Considering John Forbes first, it seems that the pathology had a remittent progressive course. There was no evidence for any signs of neurodevelopmental involvement (clumsiness, minor neurological signs, accentuated personality, dysmorphia ...). This point towards a non-system schizophrenia. Residual symptoms were mostly on the psychomotor side: facial expressions were almost absent as well as accompanying hand movements. The absence of neuroleptic medications ruled out an extrapyramidal syndrome and there was no reason to consider a Parkinson’s disease (no mention, no left-right asymmetry). Contrasting with this apparent hypo-expressivity, JF Nash had one clearly distorted ‘grimacing’ facial expression (at the end of the interview of JF Nash and while one questions his son). Although it is not possible to ensure here that there is no coherent emotion associated with it, further grimacing could be observed in other video documents. Considering that neuroleptic treatments were scarce and that the involuntary movements weren’t repetitive and did also concern the upper face, they are unlikely to be a form of tardive dyskinesia. These are rather some “slow” form of parakinesia. Last, a lake of inner energy could be suspected from the global behavior, especially while teaching, but we miss the classical subjective account for it.
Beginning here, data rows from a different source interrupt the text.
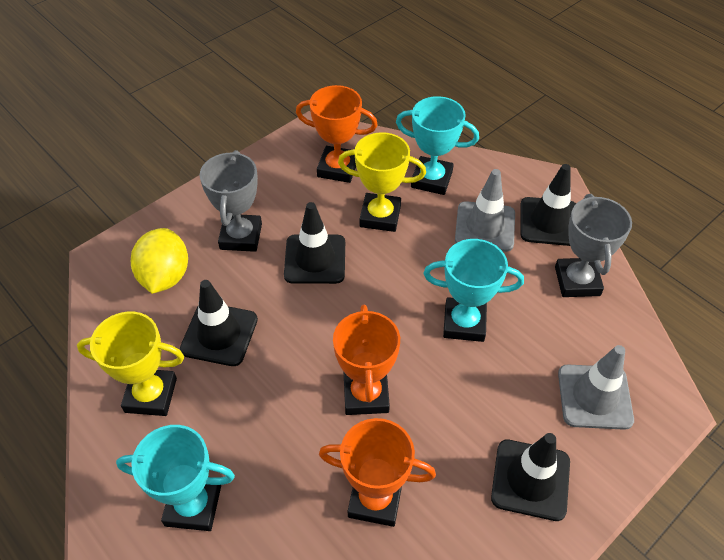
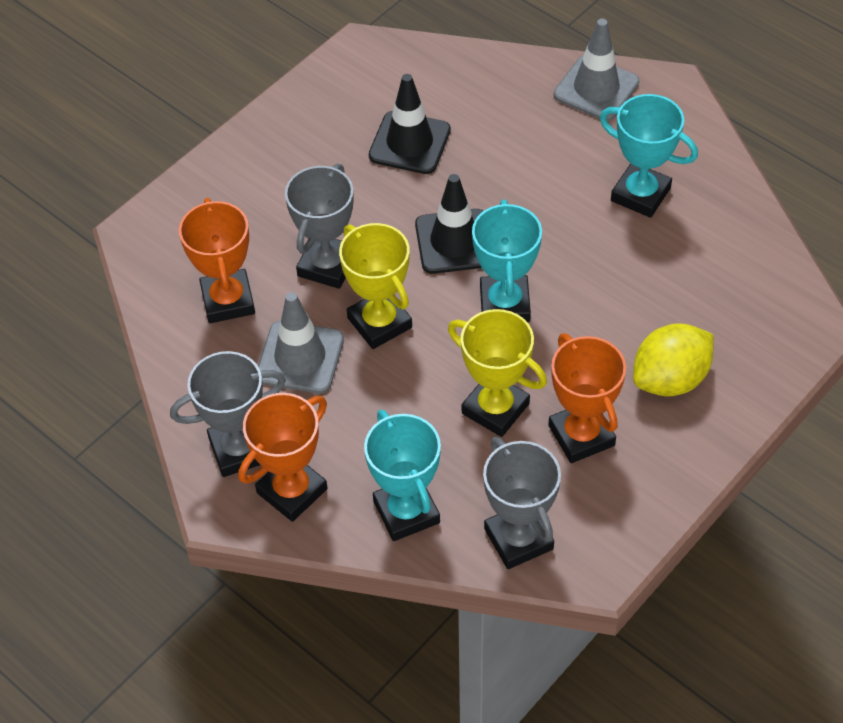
black traffic cone: 4 -> 2
grey trophy: 2 -> 3

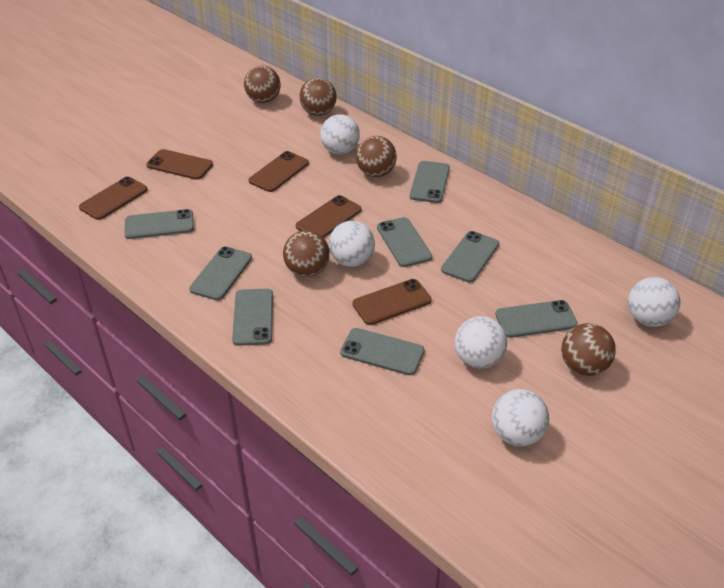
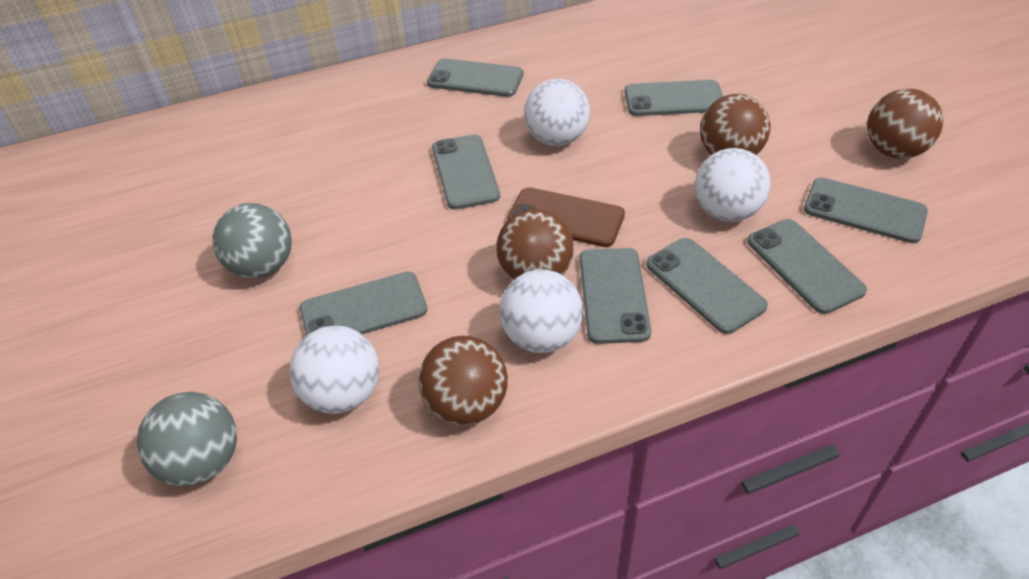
brown ball: 5 -> 4
brown phone: 5 -> 1
grey ball: 0 -> 2
white ball: 5 -> 4

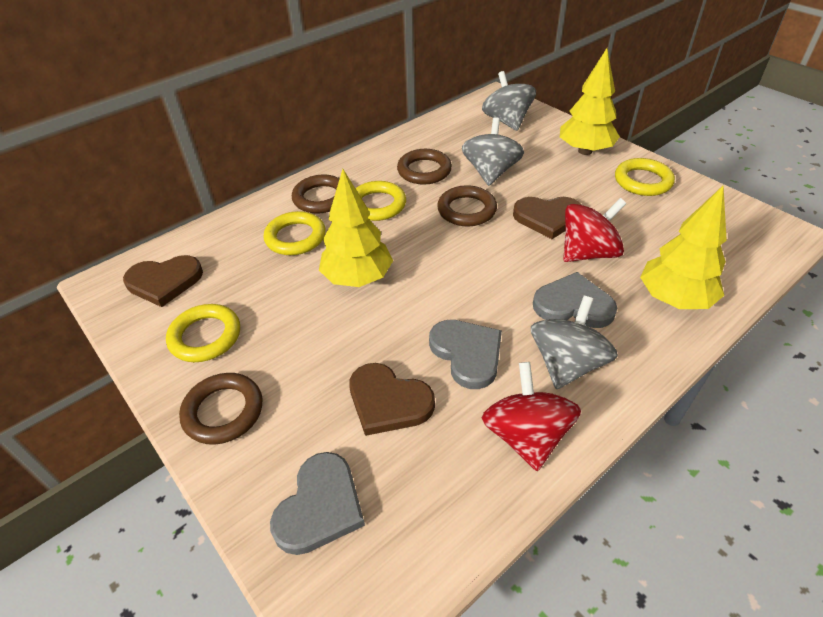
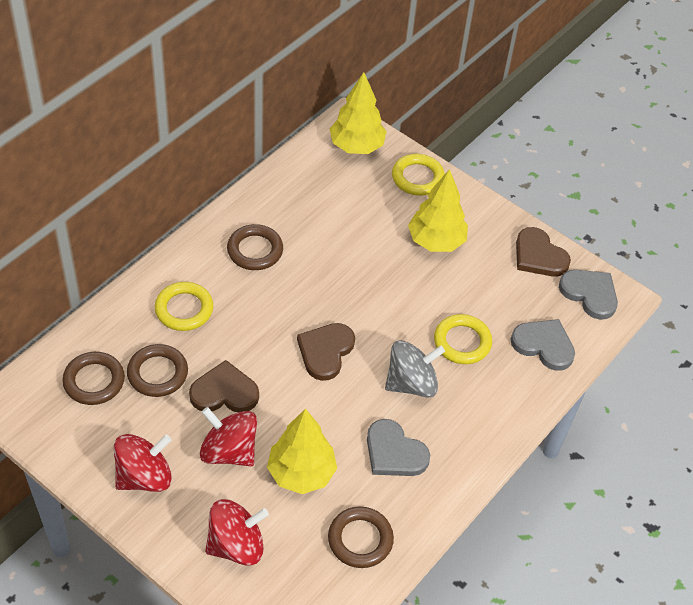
grey spinning top: 3 -> 1
red spinning top: 2 -> 3
yellow ring: 4 -> 3

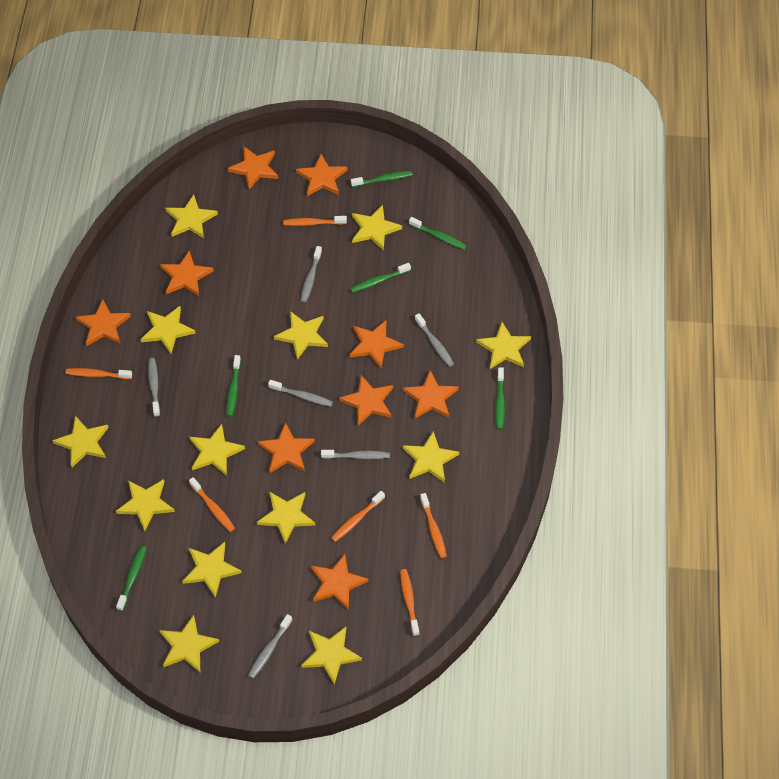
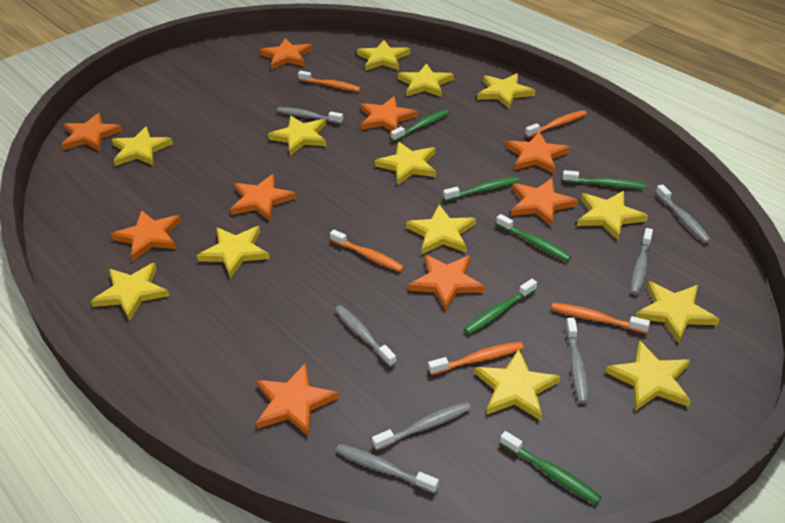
grey toothbrush: 6 -> 7
orange toothbrush: 6 -> 5

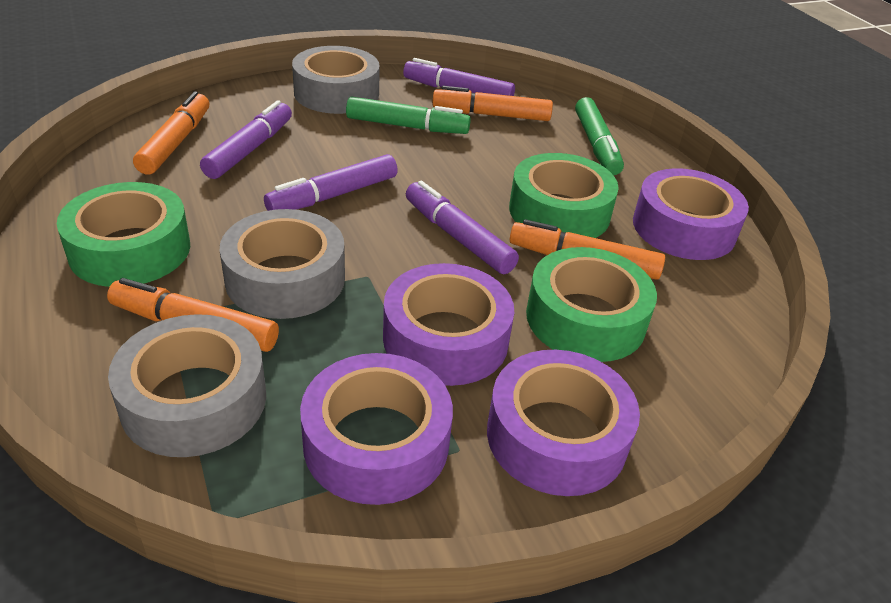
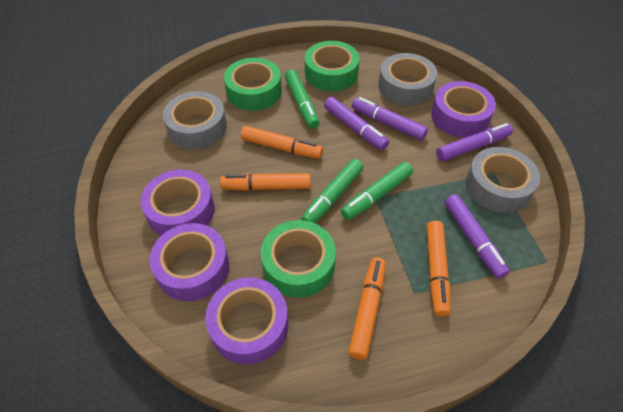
green marker: 2 -> 3

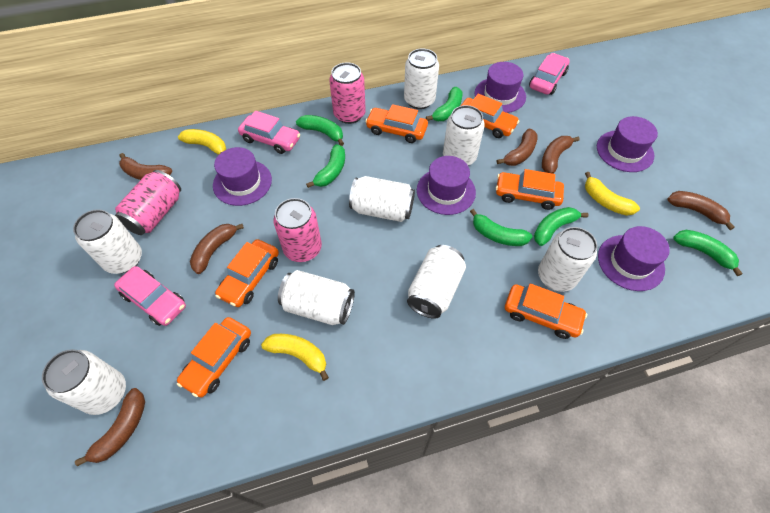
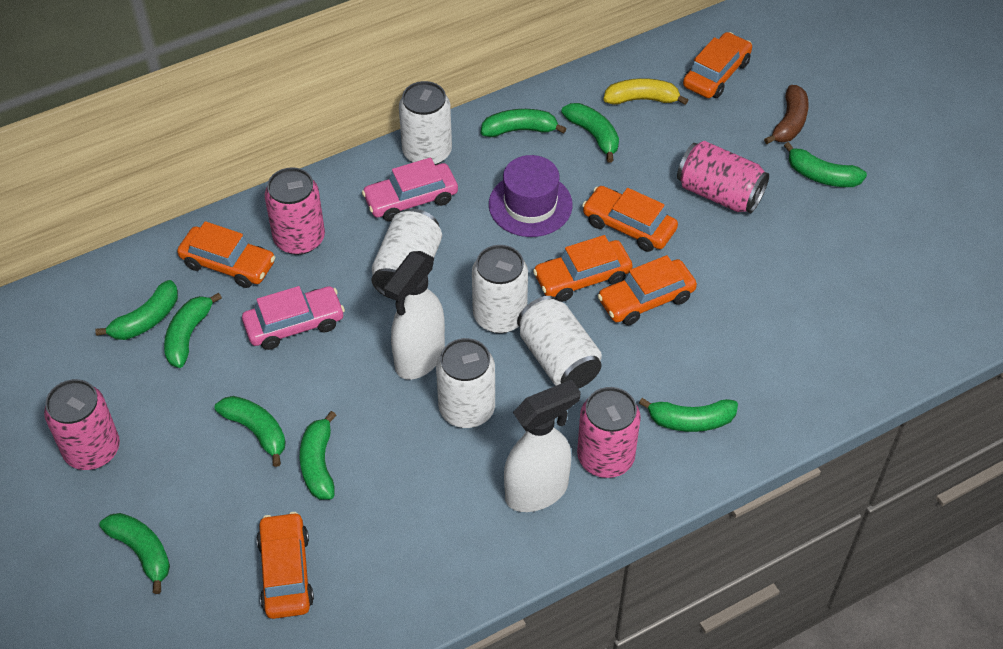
brown banana: 6 -> 1
green banana: 6 -> 9
pink can: 3 -> 4
pink car: 3 -> 2
purple hat: 5 -> 1
white can: 8 -> 5
white spray bottle: 0 -> 2
yellow banana: 3 -> 1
This points towards a classical residual syndrome of a periodic catatonia.
The clinical picture of John Charles Martin is even clearer. He has a marked parakinetic restlessness, with some stereotyped movements and demonstrated some impulsive behavior, i.e. especially his brusque decision to end up the interview. However, the repetitive lips-smacking movements might be considered as a tardive dyskinesia. One element for the differential diagnosis would be the insight that John Charles Martin had about them. Tardive dyskinesias are typically disturbing while parakinesias remain largely unnoticed. Last, the much earlier beginning of John Charles Martin’s symptoms (anticipation phenomenon) is a classical feature of periodic catatonia which sometime can build up to the point that children develop their first episode before the parent.